DFS Replication is a replication engine that you can use to replicate images between Windows Deployment Services servers. DFS Replication can decrease the total cost of ownership by making it possible for you to manage images from a single server in the environment. Changes can then be propagated to other servers without requiring interaction. A best practice is to create a single, master Windows Deployment Services server and make all modifications to images on this server by using the Windows Deployment Services management tools and the tools included in the Windows AIK. Then wait for your changes to finish replication. You can view replication status by creating a replication report (see Create a Diagnostic Report for DFS Replication). To prevent replication conflicts, avoid modifying or servicing the same image from multiple servers at the same time, or make the replicated folder read-only on all replication group members except Windows Deployment Services.
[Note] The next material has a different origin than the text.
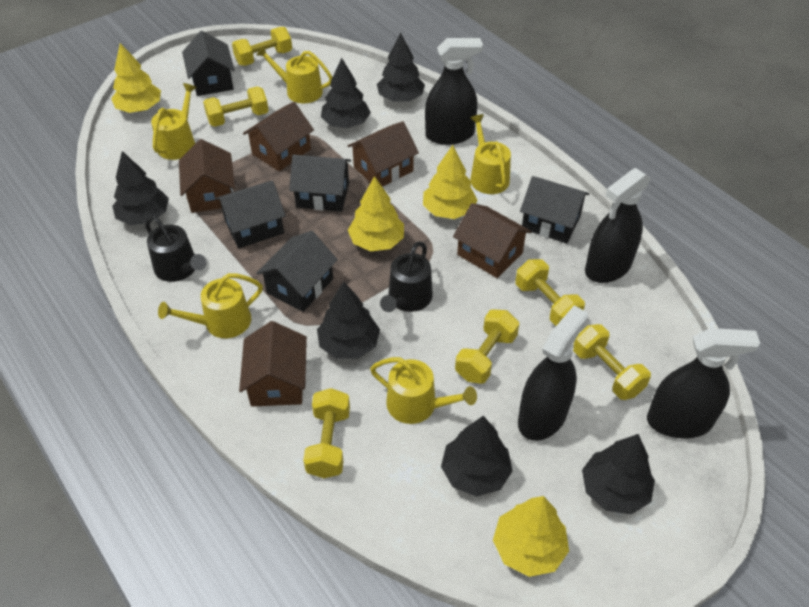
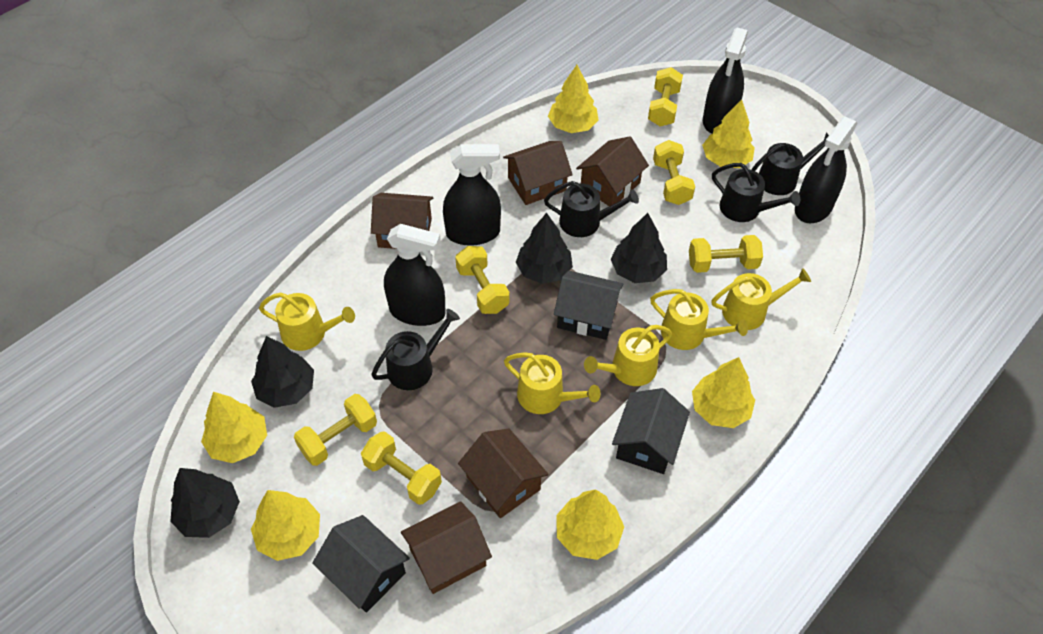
black house: 5 -> 3
black tree: 6 -> 4
black watering can: 2 -> 4
yellow tree: 4 -> 6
  1. Install and configure Windows Deployment Services.

  2. Install DFS Management and related services, from Server Manager. To do this, use the Add Roles Wizard to select the File Services role, and then select the Distributed File System role service.

  3. Create and configure a replication group for the RemoteInstall folder or its subfolders (for example, \boot and \images). If you are replicating RemoteInstall subfolders, you must exclude the \Mgmt and \Tmp folders. If your server is running Windows Server 2008 R2, note that you must also exclude the \Stores directory, which contains server-specific information (including the driver store) that cannot be used by remote Windows Deployment Services servers.
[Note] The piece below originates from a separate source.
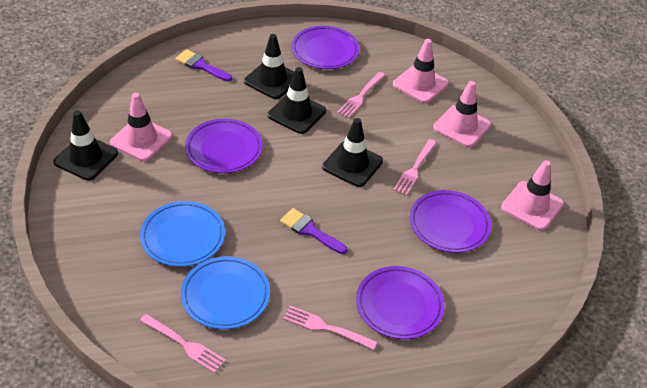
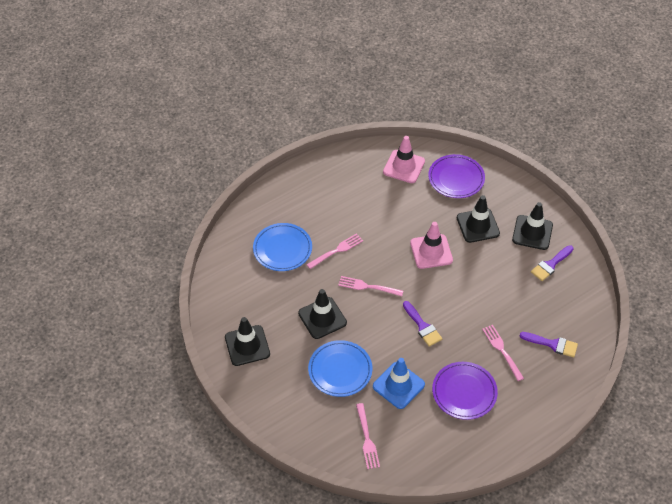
blue traffic cone: 0 -> 1
pink traffic cone: 4 -> 2
purple brush: 2 -> 3
purple plate: 4 -> 2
  4. Configure the BCD refresh policy by running the following command (see below for details about the options): WDSUTIL /set-server /BcdRefreshPolicy /Enabled:yes /RefreshPeriod:<time in minutes>

    noteNote
    If you do not configure this policy or if your refresh period is too long, network boots will fail with the following error message: “The boot selection failed because a required device is inaccessible.” (0xc000000f). This is because the server must be regenerate the corresponding BCD before a client can receive a boot image from the server.

 

Option Explanation

/BcdRefreshPolicy

Causes the server to regenerate BCD stores in the \Tmp folder for all boot images.

/RefreshPeriod

Determines how often the boot images are regenerated. This value is required so that any changes that you make to your boot images on the master server are reflected in the boot menus that clients receive from remote servers. If you do not make changes to boot images very often, it is okay to have a larger value. If you make changes to boot images often or if you want changes to propagate quickly, set this to a lower value. However, be careful when setting a low value. BCD generation causes CPU and disk overhead on the Windows Deployment Services server. Configuring a small value can cause performance problems on the server. A good default value is 30 minutes.